Using past Bitcoin bear markets as a guide, NDR’s Pat Tschosik and Philippe Mouls estimate peak‑to‑trough losses of 70–75% in a severe episode, which would place Bitcoin near $31,000. Their back‑test going back to 2011 shows an average collapse of 84% in prior “winters,” with mean duration around 225 days; by contrast, the present decline has lasted roughly 129 days since the October top.

The gloomy scenario is not unique to NDR. Analysts at Standard Chartered and independent strategists have warned of prolonged pain: Geoffrey Kendrick from Standard Chartered sees the possibility of Bitcoin falling to $50,000 or below if selling persists, Zacks Investment Research sketches a path toward $40,000, and Stifel models a trough around $38,000. Together these voices have intensified market nervousness as recent weeks have seen accelerating price weakness.
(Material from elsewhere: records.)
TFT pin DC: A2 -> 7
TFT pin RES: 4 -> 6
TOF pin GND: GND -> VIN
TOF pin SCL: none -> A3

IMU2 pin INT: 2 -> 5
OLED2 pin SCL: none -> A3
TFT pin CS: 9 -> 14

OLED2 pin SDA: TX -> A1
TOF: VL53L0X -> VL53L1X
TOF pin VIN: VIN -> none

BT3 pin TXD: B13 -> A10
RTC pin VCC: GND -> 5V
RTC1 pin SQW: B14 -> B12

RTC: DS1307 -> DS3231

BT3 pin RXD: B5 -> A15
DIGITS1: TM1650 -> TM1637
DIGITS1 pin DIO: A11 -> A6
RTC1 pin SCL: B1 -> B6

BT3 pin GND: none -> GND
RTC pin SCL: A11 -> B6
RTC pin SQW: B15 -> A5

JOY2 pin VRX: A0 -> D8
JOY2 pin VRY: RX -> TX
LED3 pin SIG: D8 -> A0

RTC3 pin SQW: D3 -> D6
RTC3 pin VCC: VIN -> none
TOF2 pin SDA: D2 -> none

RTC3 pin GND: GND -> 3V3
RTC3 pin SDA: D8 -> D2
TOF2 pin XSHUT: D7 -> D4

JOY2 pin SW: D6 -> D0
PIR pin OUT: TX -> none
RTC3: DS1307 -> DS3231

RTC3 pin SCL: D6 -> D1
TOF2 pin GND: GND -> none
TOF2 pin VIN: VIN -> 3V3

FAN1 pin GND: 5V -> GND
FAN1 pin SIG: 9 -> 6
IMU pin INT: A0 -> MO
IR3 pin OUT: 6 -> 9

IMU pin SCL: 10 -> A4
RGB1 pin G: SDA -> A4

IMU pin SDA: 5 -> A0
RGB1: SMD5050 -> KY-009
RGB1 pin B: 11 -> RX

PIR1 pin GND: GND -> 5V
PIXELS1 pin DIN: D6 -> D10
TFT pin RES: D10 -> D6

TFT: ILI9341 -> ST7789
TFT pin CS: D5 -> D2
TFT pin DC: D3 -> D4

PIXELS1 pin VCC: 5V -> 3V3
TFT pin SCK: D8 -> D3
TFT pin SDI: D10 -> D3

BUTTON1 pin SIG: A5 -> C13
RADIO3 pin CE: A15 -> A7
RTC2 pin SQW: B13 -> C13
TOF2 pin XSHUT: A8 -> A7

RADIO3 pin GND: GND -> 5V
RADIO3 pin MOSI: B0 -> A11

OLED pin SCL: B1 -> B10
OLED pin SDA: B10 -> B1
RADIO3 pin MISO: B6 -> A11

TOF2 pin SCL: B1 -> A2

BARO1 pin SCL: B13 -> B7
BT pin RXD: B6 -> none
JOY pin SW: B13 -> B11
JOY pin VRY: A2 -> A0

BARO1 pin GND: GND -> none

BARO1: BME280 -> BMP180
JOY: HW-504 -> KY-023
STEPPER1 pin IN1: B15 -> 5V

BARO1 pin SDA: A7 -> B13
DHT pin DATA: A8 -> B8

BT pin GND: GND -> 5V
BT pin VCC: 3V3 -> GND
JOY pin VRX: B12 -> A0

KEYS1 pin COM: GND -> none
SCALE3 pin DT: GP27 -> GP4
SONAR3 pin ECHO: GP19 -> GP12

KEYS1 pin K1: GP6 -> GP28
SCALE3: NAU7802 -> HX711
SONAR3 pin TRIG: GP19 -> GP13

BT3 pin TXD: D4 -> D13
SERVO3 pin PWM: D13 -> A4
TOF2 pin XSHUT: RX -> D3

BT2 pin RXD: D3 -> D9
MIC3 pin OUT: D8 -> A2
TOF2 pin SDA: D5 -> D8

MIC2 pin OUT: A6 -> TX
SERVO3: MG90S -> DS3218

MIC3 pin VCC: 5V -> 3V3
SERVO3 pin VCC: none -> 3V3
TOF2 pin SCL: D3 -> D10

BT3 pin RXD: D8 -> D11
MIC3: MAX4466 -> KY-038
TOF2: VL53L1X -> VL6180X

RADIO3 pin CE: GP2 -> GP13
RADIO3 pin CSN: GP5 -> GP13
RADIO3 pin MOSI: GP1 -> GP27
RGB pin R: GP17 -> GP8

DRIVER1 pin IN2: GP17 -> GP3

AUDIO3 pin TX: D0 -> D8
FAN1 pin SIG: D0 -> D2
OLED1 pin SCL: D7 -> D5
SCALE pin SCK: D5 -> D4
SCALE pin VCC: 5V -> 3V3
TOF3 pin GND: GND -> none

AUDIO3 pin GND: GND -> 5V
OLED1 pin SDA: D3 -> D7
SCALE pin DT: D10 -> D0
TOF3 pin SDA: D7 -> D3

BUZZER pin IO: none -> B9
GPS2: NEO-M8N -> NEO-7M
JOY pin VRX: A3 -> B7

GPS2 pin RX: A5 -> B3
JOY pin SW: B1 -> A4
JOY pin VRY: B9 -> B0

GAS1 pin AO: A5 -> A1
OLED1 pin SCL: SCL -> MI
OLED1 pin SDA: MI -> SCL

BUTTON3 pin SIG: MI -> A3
Yet NDR and others hedge their pessimism with an important caveat: Bitcoin’s market structure has changed. Greater institutional participation, from spot ETFs to corporate treasuries and regulated custodians, could blunt the amplitude of future drawdowns and create a more durable price floor than in earlier cycles. NDR notes that the severity of past collapses has been trending down, and they expect that decline in volatility to continue.

Why this matters beyond crypto traders is twofold. First, a deeper Bitcoin slump would inflict mark‑to‑market losses on holders — including some corporate and hedge‑fund portfolios exposed to digital assets — and could trigger forced selling in leveraged accounts and lending facilities. Second, a pronounced drawdown tends to bring renewed regulatory scrutiny and can accelerate deleveraging across crypto intermediaries, with potential knock‑on effects for short‑term liquidity in related markets.

Investors and policymakers watching the market should monitor several indicators: futures funding rates and open interest (which reveal leverage), ETF flows and custody inflows (which reflect institutional demand), miner hashprice and reserve sales (which reveal supply pressure), and macro variables such as dollar strength and policy rates. The path forward is not pre‑ordained: a steady stream of institutional buying could stabilise prices, while persistent macro stress or a wave of liquidations could produce the deep drawdowns the models describe.